The House approved legislation Wednesday developed to address concerns about Rhode Island’s medical marijuana compassion centers, moving the state one step closer to allowing patients to safely purchase the drug.
The legislation (2012-H 7888A), sponsored by Rep. Scott A. Slater (D-Dist. 10, Providence), is a compromise developed through talks between the sponsors, legislative leaders and Gov. Lincoln D. Chafee, who last year halted the issuing of licenses to the three facilities allowed under the 2009 state law establishing compassion centers.
The House also approved the Senate version of the bill (2012-S 2555A) sponsored by Sen. Rhoda E. Perry (D-Dist. 3, Providence), which will now be forwarded to the governor for his signature. The House bill will now be forwarded to the Senate.
The bill caps the amount of marijuana that a compassion center may grow and possess to address concerns that the magnitude of the marijuana and the resulting income it generates for privately run compassion centers might attract federal raids.
It also allows registered patients or caregivers who grow up to their allotted maximums, but do not use the entire amount for themselves or their patients, to sell the excess to a compassion center, as long as the limits of the grower and the purchasing center are not exceeded. That provision is designed to address concerns about the illegal sale and use of excess medical marijuana.

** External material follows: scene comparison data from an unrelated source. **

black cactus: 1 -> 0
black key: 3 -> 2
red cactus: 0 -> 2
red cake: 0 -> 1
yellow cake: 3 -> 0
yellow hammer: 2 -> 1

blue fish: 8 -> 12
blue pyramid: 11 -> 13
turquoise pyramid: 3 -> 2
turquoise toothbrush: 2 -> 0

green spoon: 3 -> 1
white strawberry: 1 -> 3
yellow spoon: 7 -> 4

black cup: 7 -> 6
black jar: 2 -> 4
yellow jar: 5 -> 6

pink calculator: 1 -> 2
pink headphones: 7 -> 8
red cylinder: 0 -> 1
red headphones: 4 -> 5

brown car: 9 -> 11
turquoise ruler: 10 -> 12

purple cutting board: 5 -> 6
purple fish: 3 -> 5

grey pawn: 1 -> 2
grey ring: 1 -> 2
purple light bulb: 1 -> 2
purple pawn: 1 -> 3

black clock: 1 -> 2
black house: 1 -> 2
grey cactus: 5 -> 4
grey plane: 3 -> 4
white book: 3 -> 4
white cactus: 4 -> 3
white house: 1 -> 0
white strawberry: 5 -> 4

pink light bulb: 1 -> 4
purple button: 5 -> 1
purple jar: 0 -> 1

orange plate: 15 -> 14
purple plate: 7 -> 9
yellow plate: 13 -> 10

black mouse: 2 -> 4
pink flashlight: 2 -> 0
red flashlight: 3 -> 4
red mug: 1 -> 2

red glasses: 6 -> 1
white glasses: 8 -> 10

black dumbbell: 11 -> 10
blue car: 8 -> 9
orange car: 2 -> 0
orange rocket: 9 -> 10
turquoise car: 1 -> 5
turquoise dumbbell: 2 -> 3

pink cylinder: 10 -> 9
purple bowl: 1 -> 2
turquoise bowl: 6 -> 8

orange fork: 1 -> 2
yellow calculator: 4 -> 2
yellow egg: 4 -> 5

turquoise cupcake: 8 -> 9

The bill was amended in committee to include several security measures, including a requirement for criminal background checks for those running or employed by compassion centers, with notification by the state police to the department of health if disqualifying offenses prohibit a person’s involvement with the compassion center.
Also added were provisions allowing the state police to visit the compassion centers to make recommendations about security of the premises and personnel, and adding the State Police to the committee that will oversee the compassion center law. The bill also makes state employees exempt from state penalties when implementing this law.
At least two of the three centers, including the , that were already approved by the Department of Health after a public bidding process to be licensed have indicated they will be able to operate under the new limits, so leaders expect the centers will be able to move swiftly to open.
“Since the Rhode Island medical marijuana law invited federal action, I have been working with advocates on a remedy. I applaud Senator Perry and Representative Slater for their work and I look forward to passage of a bill that will avoid federal intervention and bring needed medicinal relief to those who stand to benefit,” said Governor Chafee when the bill was introduced earlier this year.